# GW Screw Ups of Epic Proportions



## C'Tan Chimera (Aug 16, 2008)

You know, I'm surprised I haven't mentioned this one till now. I guess I kept forgetting it exists since technically my brother owns this.Anyway, you ever get a GW product, only to discover a hilarious error? 

This was years before their update, but my brother found a Grey Knight blister pack. It was a pretty normal grey knight, minus the fact he had an extra sprue of arms and a Tyranid ravener body stuffed in there with him. He pointed it out and got it for like, 4 bucks. 

Despite practically being two entirely different miniatures for a fraction of a price, we've kept the blister untouched so we can show people it. Never fails to crack me up.


----------



## Djinn24 (Jan 12, 2008)

oooo Pics! I have seen some mess ups but that has to be one of the better ones I have heard about.


----------



## arumichic (May 14, 2011)

yes pics please! I have got to see this!!!


----------



## jaws900 (May 26, 2010)

only seen a few such cases, often i will get a box of Heavy weapon guardsmen and get 5 bases in the box???? and i got it jsut a week or 2 after i needed one for a conversion...sods freaking law


----------



## Maidel (Jun 28, 2009)

Well, I didn't get my screw up in a blister, but from mail order. I ordered something like 20 metal shoulder pads and I librarian model. I got 20 librarians and 1 shoulder pad.


----------



## Deus Mortis (Jun 20, 2009)

Maidel said:


> Well, I didn't get my screw up in a blister, but from mail order. I ordered something like 20 metal shoulder pads and I librarian model. I got 20 librarians and 1 shoulder pad.


Did you still only pay the price for 20 metal shoulder pads and 1 librarian. If so, that is fucking hilarious :biggrin:


----------



## Orochi (Jan 28, 2009)

My best ever surprise was.....

I bought Games Day Archaon on foot for about £15 on Ebay about 3 years ago.

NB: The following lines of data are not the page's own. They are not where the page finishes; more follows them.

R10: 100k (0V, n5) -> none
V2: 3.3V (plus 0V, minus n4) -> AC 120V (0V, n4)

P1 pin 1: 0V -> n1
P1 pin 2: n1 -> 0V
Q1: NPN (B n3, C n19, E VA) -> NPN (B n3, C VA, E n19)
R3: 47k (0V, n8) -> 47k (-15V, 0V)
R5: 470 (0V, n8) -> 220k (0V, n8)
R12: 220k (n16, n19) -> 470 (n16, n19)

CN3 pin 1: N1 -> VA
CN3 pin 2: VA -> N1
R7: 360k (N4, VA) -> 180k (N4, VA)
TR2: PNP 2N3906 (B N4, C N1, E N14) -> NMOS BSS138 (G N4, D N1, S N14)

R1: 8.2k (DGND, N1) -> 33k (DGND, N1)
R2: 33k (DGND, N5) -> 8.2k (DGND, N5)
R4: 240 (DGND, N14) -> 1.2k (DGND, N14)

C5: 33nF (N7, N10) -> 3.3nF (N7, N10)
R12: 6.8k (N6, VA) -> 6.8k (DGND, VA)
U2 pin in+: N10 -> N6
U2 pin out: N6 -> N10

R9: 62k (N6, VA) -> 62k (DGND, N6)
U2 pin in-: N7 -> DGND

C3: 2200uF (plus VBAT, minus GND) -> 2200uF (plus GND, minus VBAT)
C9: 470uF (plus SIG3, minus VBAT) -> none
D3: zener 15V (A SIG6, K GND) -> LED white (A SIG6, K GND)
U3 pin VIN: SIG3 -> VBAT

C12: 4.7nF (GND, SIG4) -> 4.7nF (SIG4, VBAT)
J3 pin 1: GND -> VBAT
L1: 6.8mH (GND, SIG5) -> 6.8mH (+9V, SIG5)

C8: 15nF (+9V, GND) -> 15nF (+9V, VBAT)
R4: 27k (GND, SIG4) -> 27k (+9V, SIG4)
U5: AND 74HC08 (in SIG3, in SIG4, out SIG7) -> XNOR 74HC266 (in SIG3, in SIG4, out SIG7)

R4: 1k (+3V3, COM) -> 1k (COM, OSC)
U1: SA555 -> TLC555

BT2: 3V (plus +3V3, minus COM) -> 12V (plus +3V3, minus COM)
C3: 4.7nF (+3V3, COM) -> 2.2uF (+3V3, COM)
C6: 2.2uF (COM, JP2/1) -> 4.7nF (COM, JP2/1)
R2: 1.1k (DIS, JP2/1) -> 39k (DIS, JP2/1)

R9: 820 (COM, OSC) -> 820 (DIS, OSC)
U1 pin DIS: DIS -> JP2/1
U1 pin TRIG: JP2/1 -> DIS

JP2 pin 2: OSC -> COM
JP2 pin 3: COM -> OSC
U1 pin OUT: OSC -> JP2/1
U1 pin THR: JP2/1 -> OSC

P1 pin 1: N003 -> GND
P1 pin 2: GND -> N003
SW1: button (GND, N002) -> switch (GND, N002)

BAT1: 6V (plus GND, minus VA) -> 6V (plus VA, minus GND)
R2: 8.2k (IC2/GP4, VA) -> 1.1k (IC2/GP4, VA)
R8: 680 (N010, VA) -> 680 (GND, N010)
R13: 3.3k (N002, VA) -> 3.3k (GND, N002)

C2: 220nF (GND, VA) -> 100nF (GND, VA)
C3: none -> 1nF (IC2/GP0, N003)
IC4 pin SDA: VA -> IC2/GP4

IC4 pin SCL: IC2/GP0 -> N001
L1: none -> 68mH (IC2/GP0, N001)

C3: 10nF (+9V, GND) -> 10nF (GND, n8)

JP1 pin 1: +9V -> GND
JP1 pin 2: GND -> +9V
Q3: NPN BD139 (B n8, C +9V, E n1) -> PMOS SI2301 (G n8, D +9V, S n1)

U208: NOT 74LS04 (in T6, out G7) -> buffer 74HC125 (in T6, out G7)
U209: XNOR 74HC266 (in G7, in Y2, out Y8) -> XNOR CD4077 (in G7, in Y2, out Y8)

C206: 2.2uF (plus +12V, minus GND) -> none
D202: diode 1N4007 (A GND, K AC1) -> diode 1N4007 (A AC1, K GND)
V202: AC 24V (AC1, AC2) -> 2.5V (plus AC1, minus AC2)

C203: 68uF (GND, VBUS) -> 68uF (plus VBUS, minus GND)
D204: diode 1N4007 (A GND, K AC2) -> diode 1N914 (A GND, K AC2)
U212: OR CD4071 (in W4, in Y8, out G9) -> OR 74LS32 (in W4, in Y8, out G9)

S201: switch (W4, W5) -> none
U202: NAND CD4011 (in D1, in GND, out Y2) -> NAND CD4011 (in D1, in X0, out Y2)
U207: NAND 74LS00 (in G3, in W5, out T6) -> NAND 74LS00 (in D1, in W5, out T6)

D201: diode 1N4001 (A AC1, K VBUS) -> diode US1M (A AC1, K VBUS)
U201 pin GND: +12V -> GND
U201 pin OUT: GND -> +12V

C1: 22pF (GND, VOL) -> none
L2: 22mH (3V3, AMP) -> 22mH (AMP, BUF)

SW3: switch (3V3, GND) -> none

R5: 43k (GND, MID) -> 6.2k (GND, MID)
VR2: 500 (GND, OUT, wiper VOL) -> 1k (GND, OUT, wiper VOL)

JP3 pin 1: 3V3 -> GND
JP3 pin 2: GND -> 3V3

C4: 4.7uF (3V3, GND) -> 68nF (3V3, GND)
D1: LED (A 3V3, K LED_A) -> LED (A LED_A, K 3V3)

Nothing surprising about this right?

Opened it....and had 5 Slayer of kings sword/hand in there. So now I have lots of swords for conversions


----------



## Maidel (Jun 28, 2009)

Deus Mortis said:


> Did you still only pay the price for 20 metal shoulder pads and 1 librarian. If so, that is fucking hilarious :biggrin:


Yup. 

And I paided postage for what I ordered rather than what arrived.


----------



## bitsandkits (Mar 18, 2008)

allowing the perry twins to sculpt minis for all these years


----------



## C'Tan Chimera (Aug 16, 2008)

You want pictures? It shall be so- will take a few moments though since I'll inevitably take this chance to kill 5 birds with one stone and photograph some other stuff while at it.


----------



## Djinn24 (Jan 12, 2008)

Back in the day I got 2 whirlwind pewter parts in a single box set.


----------



## Aramoro (Oct 7, 2009)

I think people need to rethink what 'epic proportions are' mispacked mass produced items is not epic. Now if it was a nice new box of Imperial Guard but when you opened it, it turned out to be a box of furious deadly scorpions. That would be epic.


----------



## Djinn24 (Jan 12, 2008)

to me getting 2 full whirlwind bits in a single box is epic. If you don't think so, then skip over it.

Since quite a few folks here have posted mispacks, then I think the consensus is that it is epic, so in the long run maybe it is you who should rethink what an epic mispack is.

Just jokingly trying to show that this is a matter of opinion, and much like assholes we all have one.


----------



## Maidel (Jun 28, 2009)

djinn24 said:


> and much like assholes we all have one.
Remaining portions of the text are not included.